A little bit of background
If you were using Google Analytics utmSetVar() to set a user defined variable in order to segment your traffic and also were working with profiles and applying filters the chances are you experienced some of the following situations on your reports (Look from October 2007 till the day you switched to the new Google Analytics tracking code ga.js).

  1. Unexplainable increase in visits and consequent effect on some other metrics


 unexplainable-visits-google-analytics

In this report visits increase between a 10% to 15% on October 2nd and keep that way without a logical explanation.

  1. Visits with less than one page view

 depth-of-visits-problem

For this profile we had a significant amount of visit with less than 1 page view. Clearly a sign that something was not right.

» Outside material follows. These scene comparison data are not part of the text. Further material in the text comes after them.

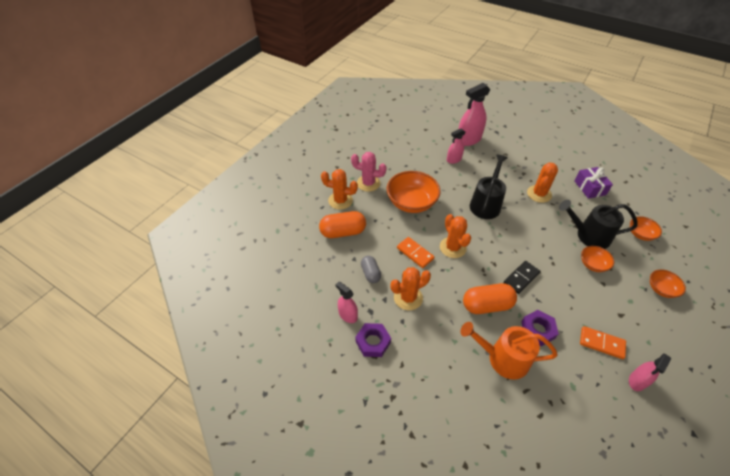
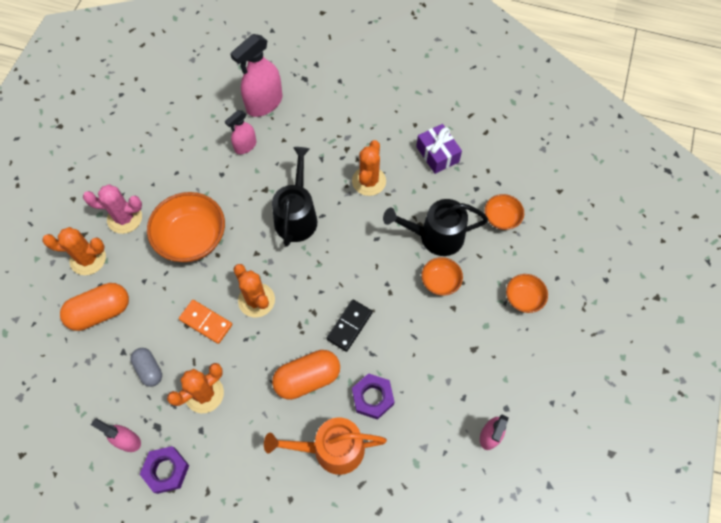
camera: 15 degrees left, 15 degrees up
(601, 343) = (450, 396): orange domino -> none

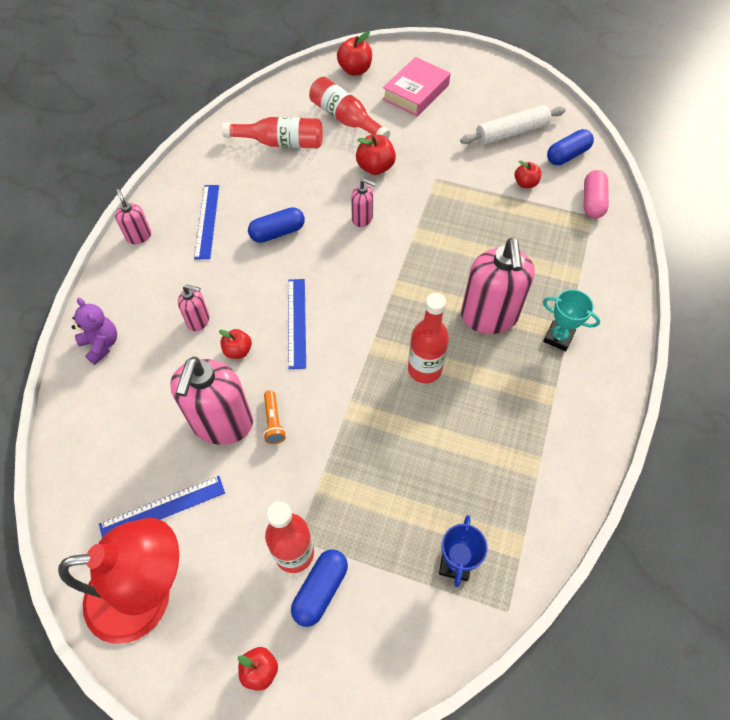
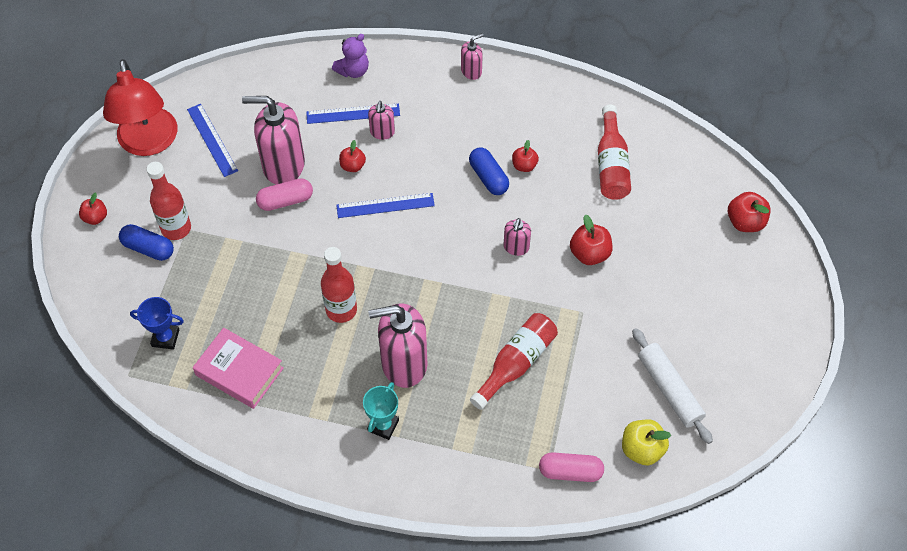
camera: 85 degrees right, 0 degrees up
(207, 221) = (496, 119): blue ruler -> blue ruler (353, 114)
(273, 422) = (285, 200): orange flashlight -> pink capsule
(345, 119) = (659, 220): red bottle -> red bottle (516, 363)
(416, 92) = (719, 287): pink book -> pink book (239, 371)
(525, 183) = (588, 402): red apple -> red apple (524, 165)
(567, 155) = (642, 449): blue capsule -> yellow apple

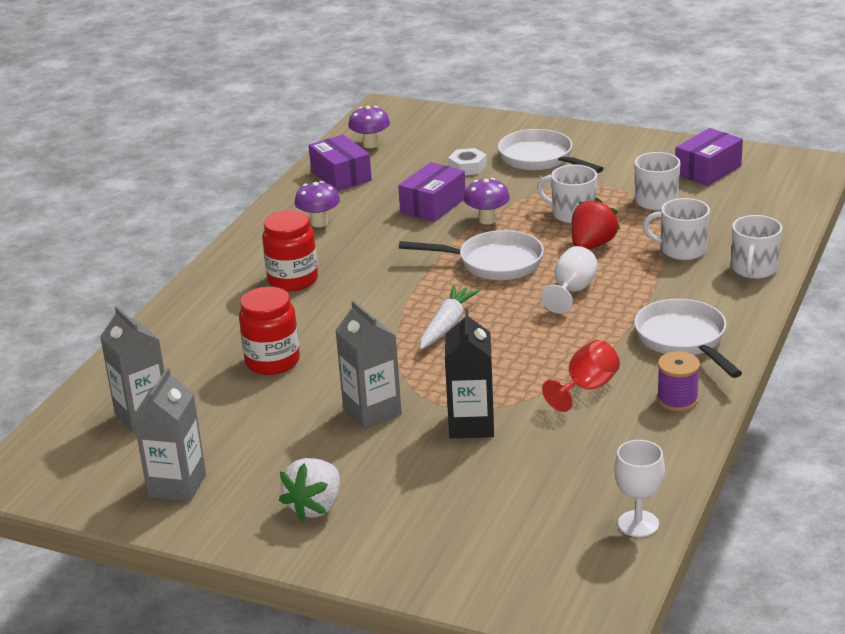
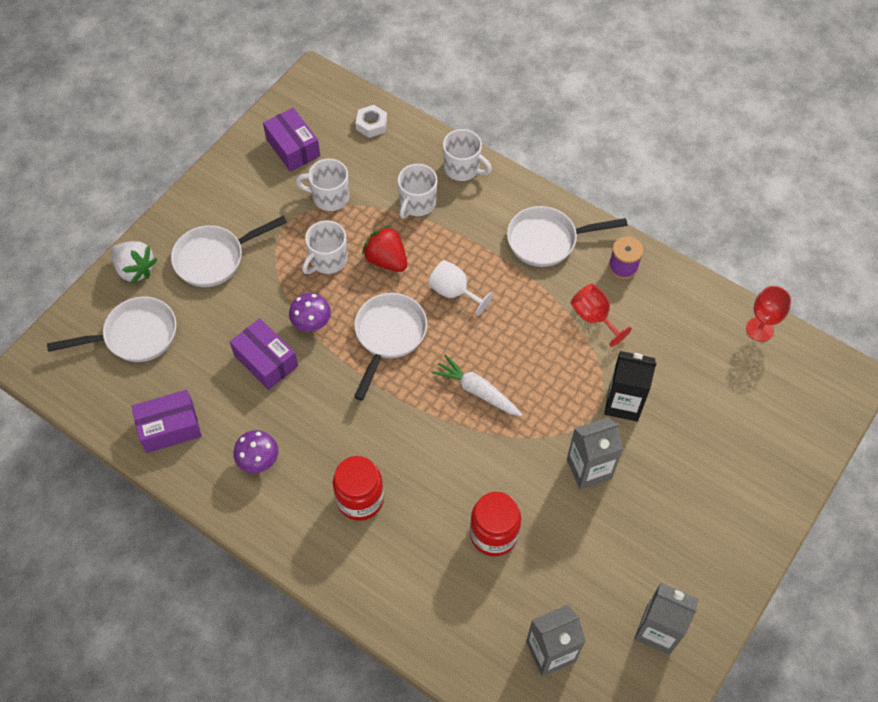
camera: 80 degrees left, 30 degrees up
(315, 507) = (705, 529): white strawberry -> white strawberry (135, 269)
(370, 144) = (113, 390): purple mushroom -> none
(432, 142) = (135, 335): none -> white pan
(467, 167) = (203, 318): white nut -> white nut (371, 124)
(638, 524) = (759, 329): white goblet -> red goblet

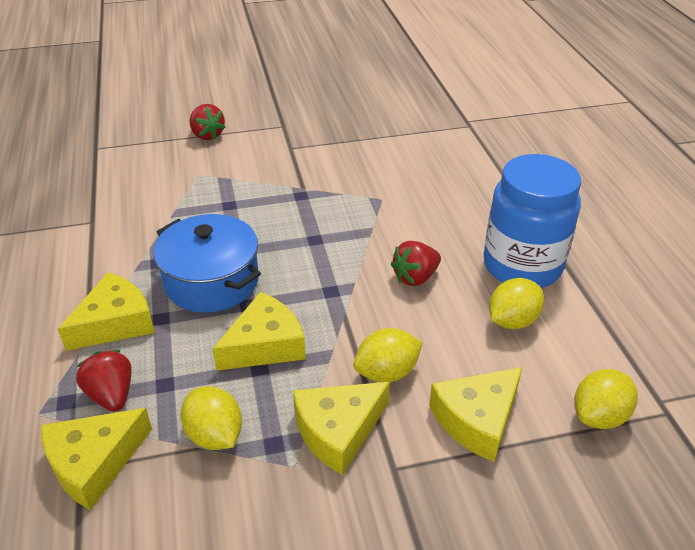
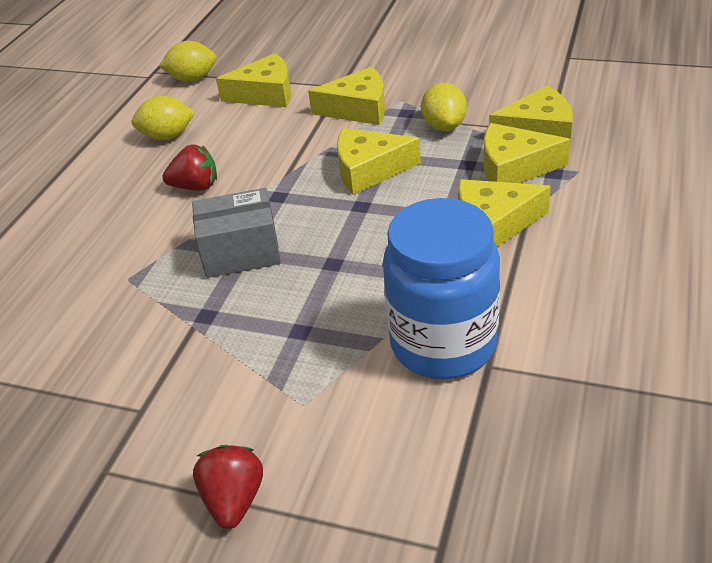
camera: 145 degrees left, 0 degrees up
(111, 395) = (514, 168): red strawberry -> yellow cheese
(212, 281) = (380, 237): blue pot -> none
(317, 238) = (241, 252): none -> grey box
(387, 372) = (294, 130): yellow lemon -> none
(522, 266) = (101, 170): blue jar -> blue jar (443, 344)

  1. More visits than page views. At this time I don’t have any report to show this case but if you go to the unofficial Google Analytics Support Group on Google Groups and search for “more visits than page views” you’ll find users that have experienced this.

The motivation

Since I had some customers that had experienced this issue for several months. When Advanced Segments were announced I started thinking on how to use this feature to obtain a historic visits trend for 2007-2008 without the presence of the over counted visits that I decided to call ghost visits, that was the easiest name to explain management that those were not real visits (Spooky, I know…).

The solution, in 2 easy steps

  1. I created a very simple Advanced Segment, which I named without ghost visits. The condition is quite straightforward, include visits with Page Depth Greater than or equal to 1, this will exclude all visits with less than 1 page view.

 without-ghost-visits-segment-google-analytics

  1. I applied the Advanced Segment to Reports and enjoyed my reprocessed data!

 both-segments-visits

This figure shows the corrected visits per week graph.

both-segments-average-pageviews

In this case the corrected Average Page views per visit. (It seems there is a small bug in the GUI, for this case the graph doesn’t show the weeks.
 
depth-of-visit-corrected
 
And finally the modified depth of visit report.


As you can see, the Advanced Segments feature gives you a great opportunity to look back into your data in a different way. I’m sure you can think of more scenarios where this look-into-the past and segment your data ability can be really useful.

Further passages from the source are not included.